Ecosyste.ms: Awesome

An open API service indexing awesome lists of open source software.

Awesome Lists | Featured Topics | Projects

https://github.com/augmentable-dev/gitpert

identify the most relevant git contributors based on commit recency, frequency and impact
https://github.com/augmentable-dev/gitpert

cli git golang pertinence

Last synced: 2 months ago
JSON representation

identify the most relevant git contributors based on commit recency, frequency and impact

Awesome Lists containing this project

README

        

[![GoDoc](https://godoc.org/github.com/augmentable-dev/gitpert?status.svg)](https://godoc.org/github.com/augmentable-dev/gitpert)
[![Go Report Card](https://goreportcard.com/badge/github.com/augmentable-dev/gitpert)](https://goreportcard.com/report/github.com/augmentable-dev/gitpert)
[![TODOs](https://badgen.net/https/api.tickgit.com/badgen/github.com/augmentable-dev/gitpert)](https://www.tickgit.com/browse?repo=github.com/augmentable-dev/gitpert)

# gitpert

`gitpert` measures the "pertinence" of git authors as a time-decayed measure of LOC added and removed to a repository (or a set of files in a repository).
It's meant to help identify who the most relevant contributors are based on commit recency, frequency and impact.

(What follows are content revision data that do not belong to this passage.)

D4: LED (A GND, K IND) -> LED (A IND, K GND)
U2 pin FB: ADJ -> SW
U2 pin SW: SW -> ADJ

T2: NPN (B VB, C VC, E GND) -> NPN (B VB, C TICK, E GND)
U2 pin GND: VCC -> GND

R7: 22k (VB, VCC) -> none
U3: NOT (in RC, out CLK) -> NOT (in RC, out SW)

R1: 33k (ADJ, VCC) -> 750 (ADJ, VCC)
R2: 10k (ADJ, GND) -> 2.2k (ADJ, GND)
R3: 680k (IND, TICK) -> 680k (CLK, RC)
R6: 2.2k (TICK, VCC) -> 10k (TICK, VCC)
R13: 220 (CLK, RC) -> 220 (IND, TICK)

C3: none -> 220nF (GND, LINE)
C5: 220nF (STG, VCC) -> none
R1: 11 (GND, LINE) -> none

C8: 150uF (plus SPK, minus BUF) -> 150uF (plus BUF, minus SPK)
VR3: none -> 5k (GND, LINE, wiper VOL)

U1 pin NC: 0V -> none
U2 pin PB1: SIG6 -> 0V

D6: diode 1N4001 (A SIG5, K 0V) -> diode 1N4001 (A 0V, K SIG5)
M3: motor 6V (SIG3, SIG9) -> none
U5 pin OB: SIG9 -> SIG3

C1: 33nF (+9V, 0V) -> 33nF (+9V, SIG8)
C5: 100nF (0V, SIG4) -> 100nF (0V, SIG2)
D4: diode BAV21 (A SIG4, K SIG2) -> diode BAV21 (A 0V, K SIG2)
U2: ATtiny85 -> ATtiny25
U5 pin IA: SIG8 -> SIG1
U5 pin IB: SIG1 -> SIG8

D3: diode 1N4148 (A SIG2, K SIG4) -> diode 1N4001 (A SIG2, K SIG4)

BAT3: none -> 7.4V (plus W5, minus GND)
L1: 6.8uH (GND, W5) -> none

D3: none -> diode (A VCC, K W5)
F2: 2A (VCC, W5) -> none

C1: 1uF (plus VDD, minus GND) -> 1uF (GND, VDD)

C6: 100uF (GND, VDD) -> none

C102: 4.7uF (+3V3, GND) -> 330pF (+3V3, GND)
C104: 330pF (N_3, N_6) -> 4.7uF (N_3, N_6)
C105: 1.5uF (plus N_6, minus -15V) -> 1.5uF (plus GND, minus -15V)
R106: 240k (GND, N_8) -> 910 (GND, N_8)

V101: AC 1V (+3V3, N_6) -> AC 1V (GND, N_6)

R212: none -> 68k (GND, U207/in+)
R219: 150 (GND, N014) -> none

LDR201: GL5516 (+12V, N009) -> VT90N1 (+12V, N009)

- **impact** in this context is lines of code added plus lines of code removed by a commit. Vendored dependency files are ignored (as best as possible).
- **decay rate** determines how long it takes for the impact of a commit to halve, based on how recently the commit was made. If the decay rate is 10 days, a commit that added 100 lines of code, authored 10 days ago, will be scored at 50. It is a half-life, and can be supplied as a config parameter.
- **score** is the sum of the time decayed impact of every commit in a repository, for a given author.

The net effect *should* be a ranked list of authors (contributors) where those who have more recently and more frequently contributed "larger" commits surface to the top.
An author who committed the initial code many years ago (maybe higher impact) will likely rank lower than an author who has contributed less impactfully, but much more recently (depending on the decay rate and absolute numbers, of course).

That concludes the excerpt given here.